My attention was drawn today to an excellent article in The Guardian newspaper by Andy Stirling, Professor of Science and Technology Policy at Sussex University.
www.guardian.co.uk/science/political-science/2013/jul/08/precautionary-principle-science-policy
Prof Stirling argues a case that often, people who advocate taking a precautionary approach are accused of being “unscientific” or “anti-technology”. He cites as examples asbestos, lead, benzene, pesticides, ozone-depleters and overfishing. He argues that in each of these cases, “early precautionary action was dismissed as irrational by governments, business and scientific establishments alike – claiming there were no alternatives”. Yet, in every case, there actually were viable alternatives available, and that the levels of risk were “quite significantly understated” by the proponents of these innovations at the time.
He also cites GM food and nuclear power as present-day examples where the precautionary principle is being overridden in favour of a full-speed ahead agenda. He discusses the relationship between risk and uncertainty, and points out that, typically, the burden of proof falls more heavily on the people who are advocating the precautionary principle, and that all decisions made in these circumstances are essentially political decisions. He asserts that the “balance of emphasis tends to favour those products with most powerful backing”.

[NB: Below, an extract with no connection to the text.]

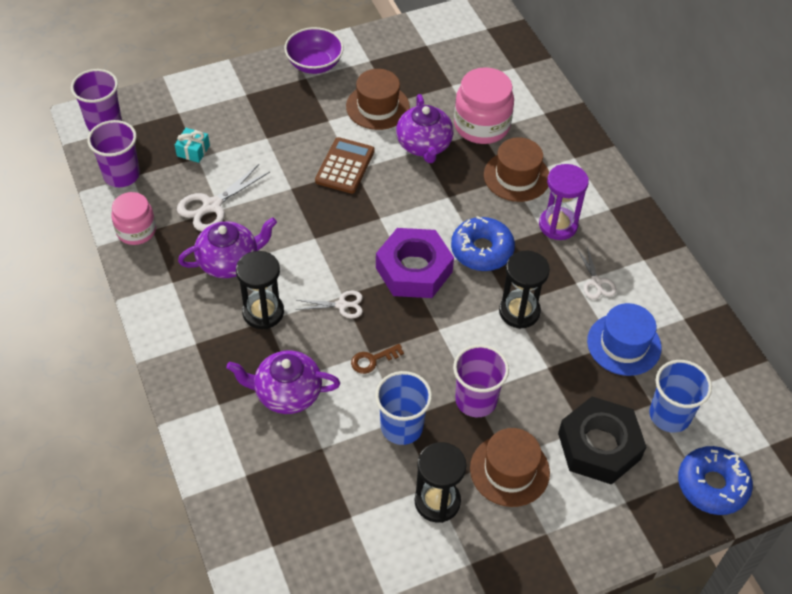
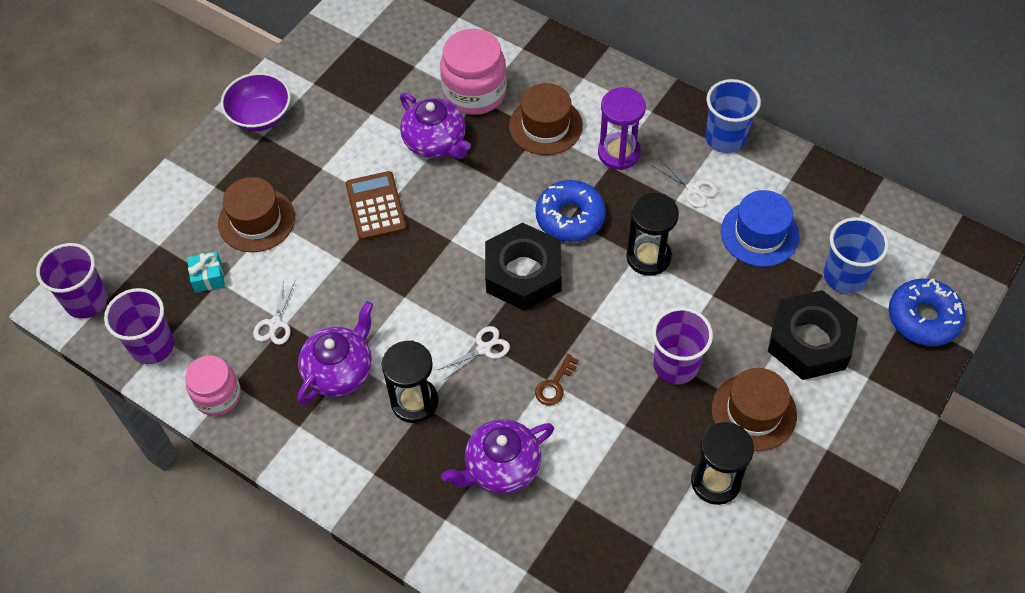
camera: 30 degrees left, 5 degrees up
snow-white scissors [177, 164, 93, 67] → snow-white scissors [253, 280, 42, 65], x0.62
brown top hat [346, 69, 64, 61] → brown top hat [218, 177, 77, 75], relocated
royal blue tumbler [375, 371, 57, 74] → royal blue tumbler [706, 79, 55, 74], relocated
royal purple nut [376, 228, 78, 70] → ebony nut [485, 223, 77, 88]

Sound familiar? Prof Stirling could easily be describing the fluoridation debate. Yes, it has been going on for a long time, fluoridation is hardly a new innovation. And, yes, most fluoride advocates assert that the debate has been “settled” a long time ago. But, if it really has been “settled” in favour of fluoride, how come the recent tribunal hearings in both New Plymouth and Hamilton, where the actual evidence was presented by both sides: how come in both cases the tribunal ruled in favour of the precautionary principle? It would seem that, by any reasonable standard, if it has indeed been “settled”, that it was actually settled in the opposite direction to what is being claimed!
That being the case, let us now work from the basis that it has not actually been finally “settled” at all. Prof Stirling also makes the point that in cases like this, where there is uncertainty, the notion that making a decision based entirely on science “is an oxymoron”, the decision is inevitable political. He also discusses the scenario of using "policy-based evidence" to assert some pre-decided outcome. Sound familiar? In the case of fluoridation in NZ, the “policy-based evidence” is continuously used by the health authorities to indeed justify a pre-determined decision.

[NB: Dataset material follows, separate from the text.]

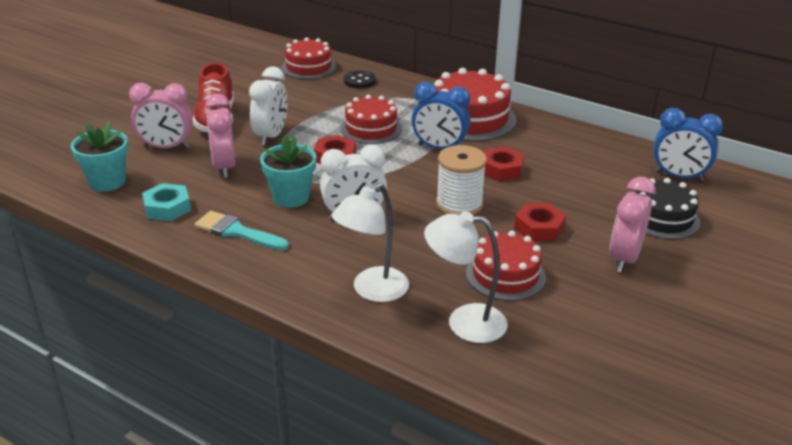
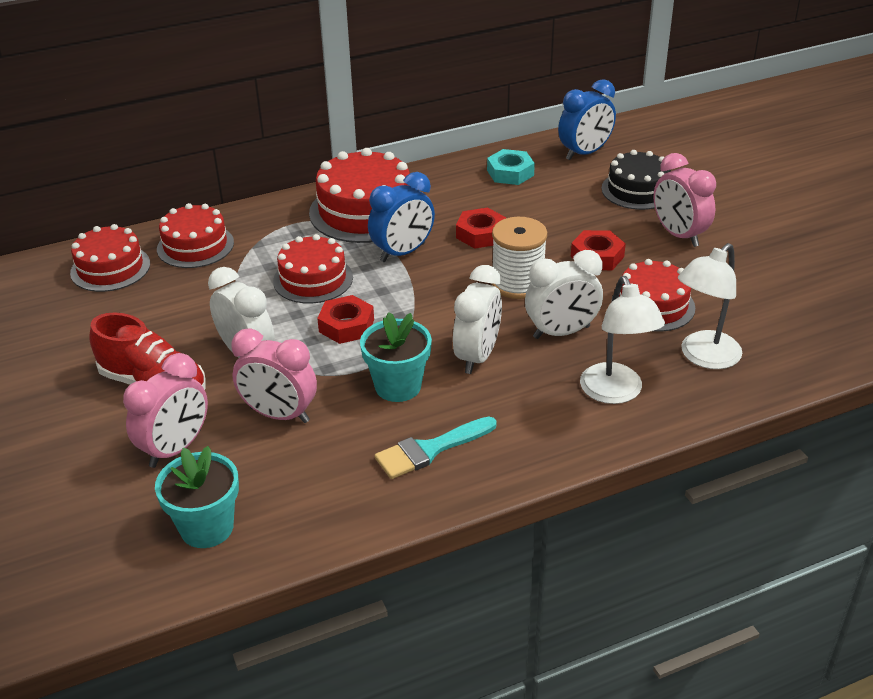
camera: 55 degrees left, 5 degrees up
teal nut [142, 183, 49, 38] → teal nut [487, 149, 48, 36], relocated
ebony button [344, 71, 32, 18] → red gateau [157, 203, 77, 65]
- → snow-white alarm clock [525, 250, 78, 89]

By “policy-based evidence”, I include the bland assurances that all the “alarmist” precautionary-principle based health risks of fluoride in the human body are “unsubstantiated, and “lacking in evidence”. This (supposed) lack of hard evidence of harm is then used as a justification for labeling the people advocating the precautionary principle as “nutters”, flat-earthers” and “scare-mongerers”, as well as being “unscientific”.
I remind the reader of this blog of what I said in yesterday’s posting, about the health risks of fluoride to renal patients, and that I have been unable to find any research or studies regarding this. All we have are some more of these bland assurances, with no actual supporting evidence.
However, it is ignored that the actual reason for the paucity of really high-class evidence is that the full-speed-ahead pro-fluoride people are the same people who control the purse-strings of health-related research grants, and they have sat on their hands for about sixty years and done absolutely nothing to produce any really high quality studies or research that proves their thesis, of the absolute safety of fluoride in drinking water, at 0.7 to 1ppm concentration, once and for all.
Why? A cynic would ask, “What are they hiding”, and indeed at the tribunal hearings, this question was asked, but not answered. That question was met with a deafening silence from the “pro” side of the debate, apart from their usual carefully-worded bland assertions. If you do not believe me, watch the videos of the evidence yourself on the Hamilton Council’s website…
www.youtube.com/user/HamiltonCityCouncil/videos?view=0
So, getting back now to Prof Stirling’s argument in favour of the precautionary principle. I suggest that what has actually happened over the past sixty years is that there has been a growing awareness among many people that the pro-fluoride case is actually very dodgy, despite all the bland assurances, and that, in the absence of any actual proof to support those assurances, the precautionary principle should apply. This is basically what some of the Hamilton Councilors said during their decision-making debate, which is also in video form on the Council website, and in remarks that some of them have made since then, including this very good interview with Cr Dave Macpherson…
www.youtube.com/watch?v=Zcu7XIIZyt4
So, what are the viable alternatives to fluoridation? These are well-known and have been widely canvassed. They were discussed extensively at the Hamilton tribunal, and also at the Thames District Council Annual Plan Hearings, where one of the councilors posed a direct question to the Waikato DHB Chief Dental Officer, asking the question would water fluoridation be needed at all if it was possible to have a really effective oral health programme for all children? The answer was “No, fluoridation would not be needed, if that was possible.”
So, that is the alternative. It is well-known, and both sides of the debate agree on it. Why cannot we all work together to find ways to implement such a programme? This same question has recently been asked of the MOH by the Thames District Council, and I will examine this discussion in a future blog, as it is very interesting, and is closely related to my interest in the power, policy and authority issues surrounding the fluoride debate.